The Grunleys flew to New Haven, where Herbst introduced them to his clinical and research teams, including Katerina Politi, Ph.D., associate professor of pathology. Grunley says Politi, whom she calls “an amazing young woman, so brilliant,” examined her tumor in extraordinary detail. Based on that analysis, Politi and Herbst recommended that Grunley switch from her prior medication to afatinib, a targeted medication that she says kept her cancer at bay with just minimal side effects for two joy-filled years. “To be able to see these brilliant minds at work,” says Grunley, “you’re just in awe.” Herbst agrees. “My proudest achievement is the team I’ve built here at Yale, and the way they work together,” he says. “They’re committed, and they’re caring, from the lab to the clinic.”
As for the Grunleys’ gift, Herbst says, “It has allowed us to expand our sequencing work in lung cancer to look for new mutations that might result in patients becoming resistant to some of these target drugs while building new animal models to test new therapies.
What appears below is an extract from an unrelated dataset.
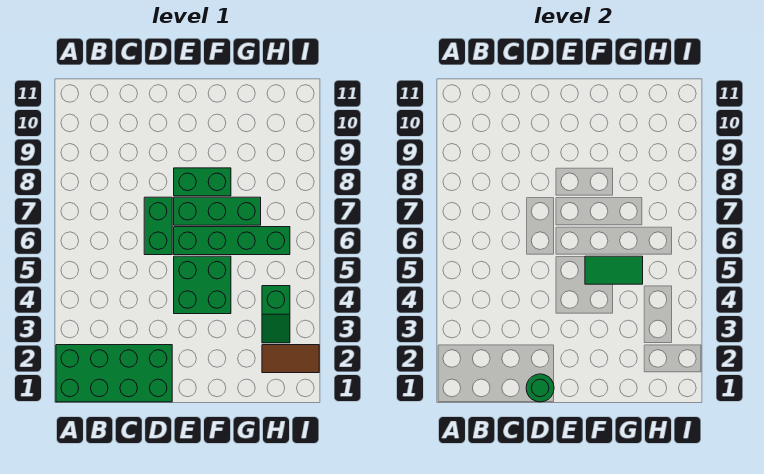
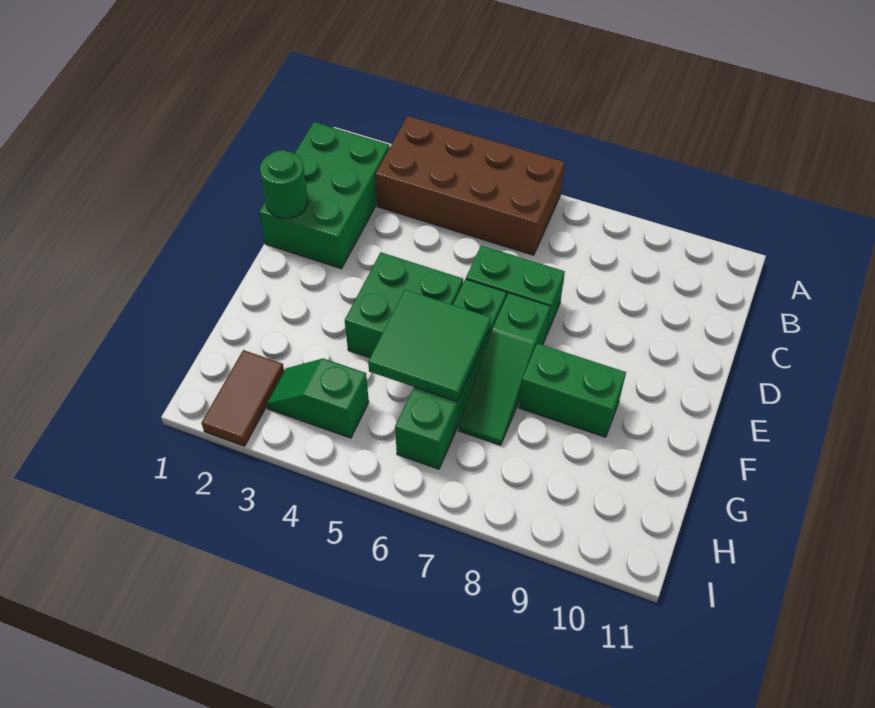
green brick A1:D2 level 1 -> green brick B1:D2 level 1
none -> brown brick A3:B6 level 1
green brick E7:G7 level 1 -> green slope E7:G7 level 1 top E
green brick E8:F8 level 1 -> green brick F8:F9 level 1
green tile F5:G5 level 2 -> green tile F5:G6 level 2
It’s allowed us to explore new approaches of how to study brain metastases, and target them in lung cancer research.”
The resistance to drugs that Herbst notes has now caught up with Ginny Grunley. The two good years the afatinib gave her have run their course. So, Herbst and the Grunleys are teaming up, along with other top cancer experts, to determine the next treatment solutions together. “The thing Roy does is he gives me hope that there’s so much coming down the road, that this isn’t by far the last thing to try,” says Grunley. “I just want to make it for my daughter’s wedding and my grandson’s bar mitzvah, and he knows how important that is to me. He gets it. There are not enough adjectives to describe Roy. He’s the best.”
Yale as an institution also impresses Grunley, from Herbst’s lab to the University Art Gallery, which Ken and Ginny—an amateur artist—toured with Herbst after a challenging day of treatment and consultation. “I went from discussing all these really tough issues to this museum full of beauty and history and it was wonderful,” she says with admiration. “Yale has something to offer everyone, and to feel like you’ve been taken into their community is just very kind.” A Yale hoodie is now a frequent part of her wardrobe.
The Grunleys’ generous philanthropy, in sum, is one part for Roy Herbst, a physician-scientist they admire; one part for Yale, an institution that Ginny has come to love; and one part for future patients affected by the EGFR mutation. “I did not know about this form of cancer,” Ginny says. “But now that I do, I want [Herbst and his team] to understand that I’m not just doing this for a cure for me. I think that they can eventually find a cure for this. Whether I’m there or not I’m not sure, but I know they can do it, and I will never stop supporting it.”